NOTE 2 - SUMMARY OF SIGNIFICANT ACCOUNTING POLICIES
Earnings per Share: During the three months ended
December 31, 1997, the Company adopted Statement of Financial
Accounting Standards No. 128, Earnings per Share. The statement
requires dual presentation of basic and diluted earnings per
share ("EPS") on the face of the income statement for entities
with complex capital structures and requires a reconciliation of
the numerator and denominator of the basic EPS computation to the
numerator and denominator of the diluted EPS computation. Basic
EPS excludes dilution, while diluted EPS reflects the potential
dilution that could occur if securities or other contracts to
issue common stock were exercised or converted into common stock
or resulted in the issuance of common stock that then shared in
the earnings of the entity. EPS data for the period ended March
31, 1998 and all prior periods have been restated to conform with
the provisions of this statement. The following is a
reconciliation of the numerator and denominator used in the basic
and diluted EPS calculation:
<TABLE>
<CAPTION>
Three months ended Nine months ended
March 31, March 31,
----------------------- ----------------------
1998 1997 1998 1997
---------- ---------- ---------- -----------
<S> <C> <C> <C> <C>
Income available to common
stockholders (numerator) $3,814,000 $3,895,000 $10,841,000 $11,945,000
========== ========== =========== ===========
Weighted average shares
outstanding (basic EPS
denominator) 16,169,830 16,777,857 16,439,689 16,790,430
Effect of dilutive
securities--options 269,877 306,716 343,427 218,000
---------- ---------- ---------- ----------
Weighted average shares,
plus assumed conversions
(diluted EPS denominator) 16,439,707 17,084,573 16,783,116 17,008,430
========== ========== ========== ==========
</TABLE>
Options to purchase 503,450 additional shares of common stock at
prices ranging from $11.40 to $16.09 per share were outstanding
but were not included in the computation of diluted EPS because
the options' exercise prices were greater than the average market
price of the common shares, and thus the effect would have been
antidilutive.
NOTE 3 - DERIVATIVE FINANCIAL INSTRUMENTS
Derivative financial instruments are utilized by the Company
to reduce interest rate risk. The Company does not hold or issue
derivative financial instruments for trading purposes. During
fiscal 1997, the Company entered into a forward starting interest
rate swap agreement with a notional principal amount of
$10.0 million. The effective date of the agreement is October 1,
1998 and the termination date is October 1, 2008. The Company
has contracted to pay a fixed rate of 7.13% and receive a
floating interest rate during the duration of the swap agreement.
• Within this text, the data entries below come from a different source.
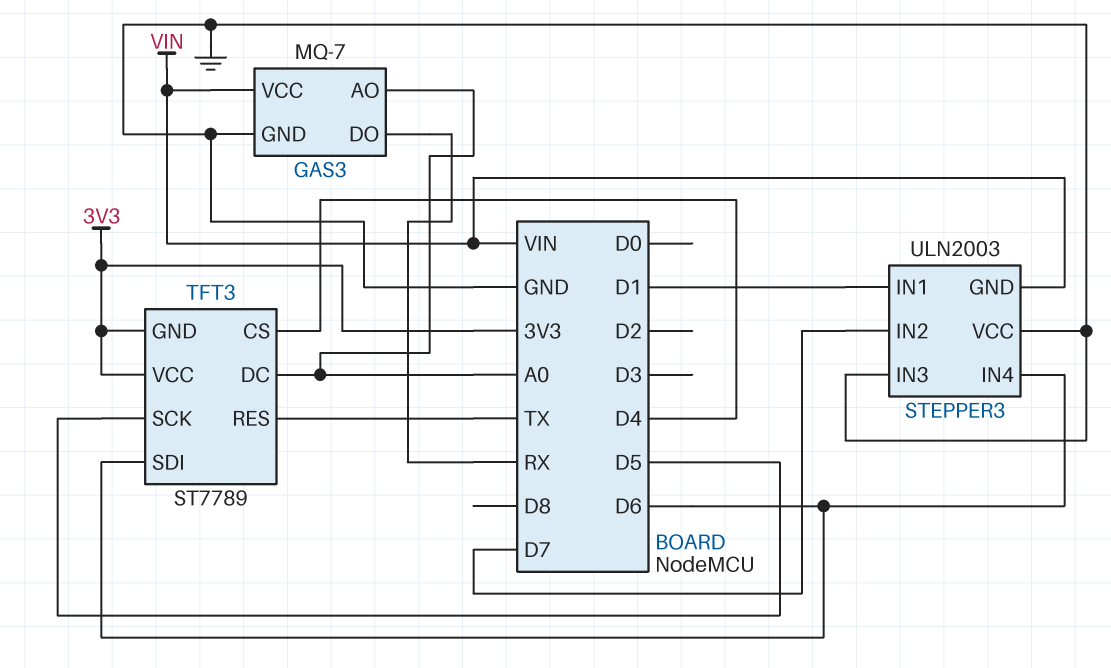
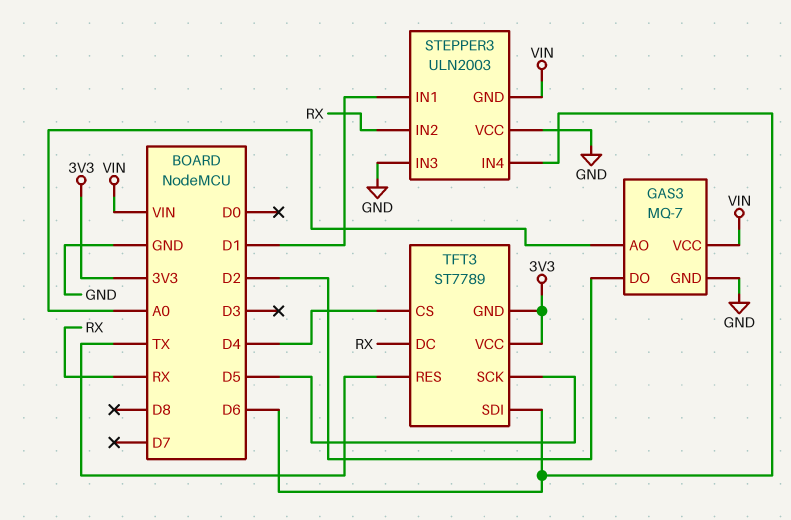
GAS3 pin DO: RX -> D2
STEPPER3 pin IN2: D7 -> RX
TFT3 pin DC: A0 -> RX

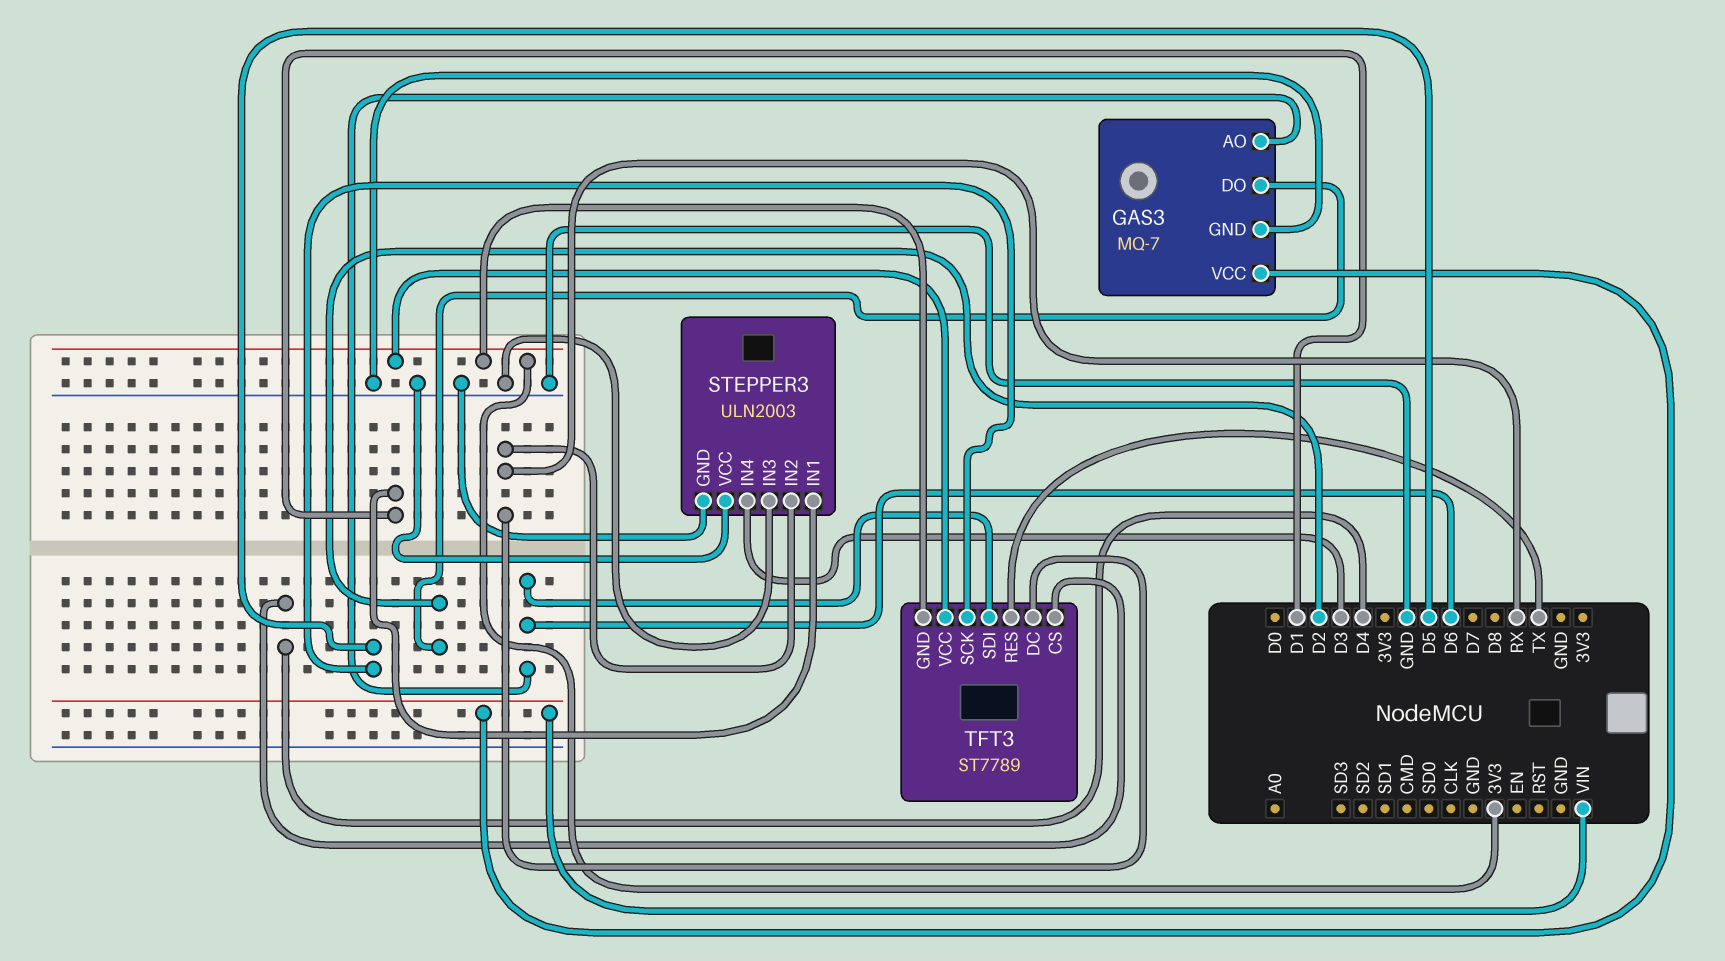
GAS3 pin AO: A0 -> D6
STEPPER3 pin GND: VIN -> GND
STEPPER3 pin IN4: D6 -> D3

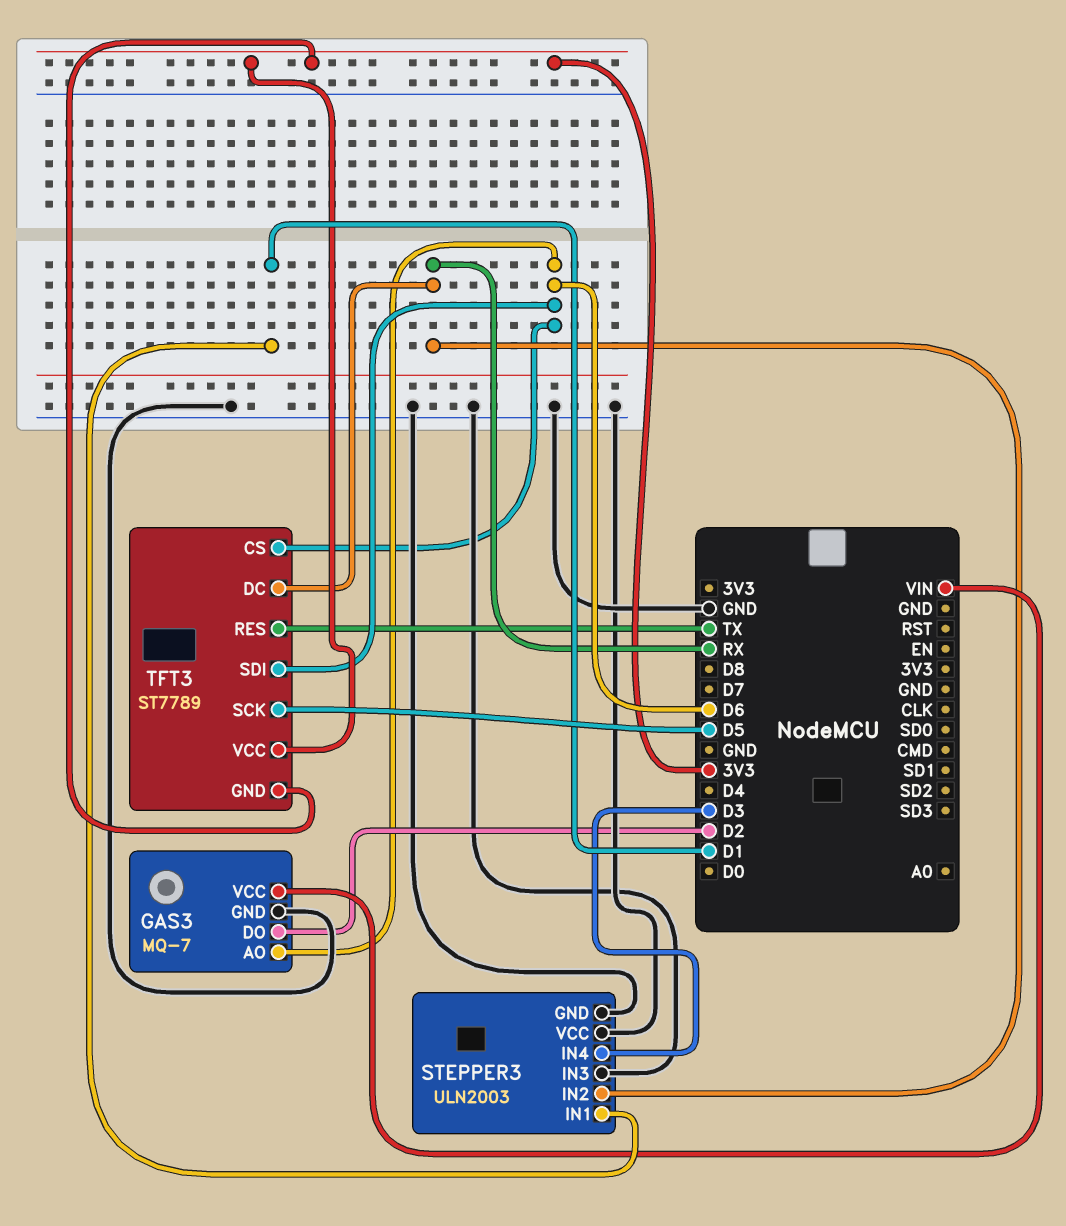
TFT3 pin CS: D4 -> D6

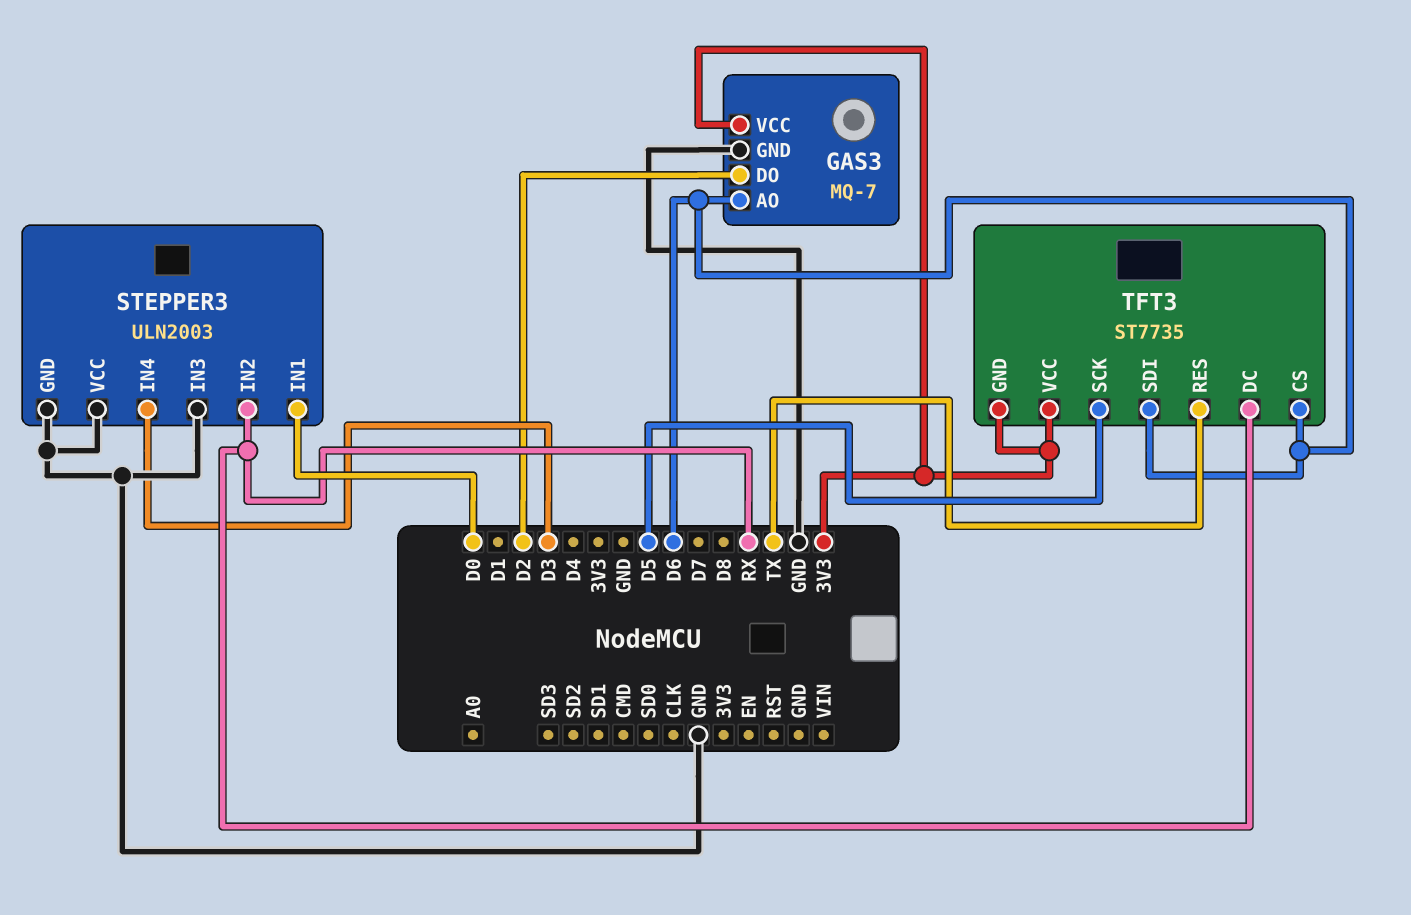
GAS3 pin VCC: VIN -> 3V3
STEPPER3 pin IN1: D1 -> D0
TFT3: ST7789 -> ST7735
The Company has the ability and intent to call its existing
$10.0 million of 8.25% industrial development revenue bonds
commencing October 1, 1998 at a redemption premium of 103%. The
bonds would be refinanced at the then existing interest rate.
Accordingly, the swap will have the effect of hedging the Company
against an increase in interest rates prior to the first
opportunity to refinance these bonds. Management has designated
this swap as a hedge of the future interest rate exposure of
refinancing these bonds.
Amounts to be paid or received under the swap agreement will
be accrued as interest rates change and will be recognized over
the life of the swap agreement as adjustments to interest
expense. Gains or losses on terminated swaps will be recognized
over the remaining life of the underlying obligation as an
adjustment to interest expense. The fair value of the forward
starting swap agreement approximated $780,000 at March 31, 1998
(representing the amount the Company would have to pay to
terminate the swap) and has not been recognized in the
Consolidated Financial Statements, since it is accounted for as a
hedge.
ITEM 2. MANAGEMENT'S DISCUSSION AND ANALYSIS OF FINANCIAL
CONDITION AND RESULTS OF OPERATIONS
RESULTS OF OPERATIONS
- ---------------------
Net sales for the quarter ended March 31, 1998 increased
19.1% to $92.3 million from $77.5 million for the quarter ended
March 31, 1997. Sales for the nine month period ended March 31,
1998 increased 5.7% to $255.0 million from $241.2 million for the
nine months ended March 31, 1997. During the quarter, sales
increased in all channels except for the original equipment
manufacturer channel, which was slightly lower. These sales
increases may be attributed primarily to strong market growth
fueled in part by the sub-$1,000 computer market, the addition of
new customers in the home improvement and department store
channels and the expansion of the Company's market share in the
consumer electronics channel.
For the nine month period ended March 31, 1998, sales
decreased in the mass merchant distribution channel due to the
bankruptcy of a major customer, Best Products Co., Inc., in
September 1996. Sales to Best Products approximated $6.7 million
in the nine months ended March 31, 1997; Best Products ceased
operations in early calendar 1997. Sales in the home improvement
retail channel continue to lag behind the prior year as the
products introduced by a major home improvement retailer last
year were not reordered during the current year. This was offset
somewhat by the increase in sales to a national home improvement retailer.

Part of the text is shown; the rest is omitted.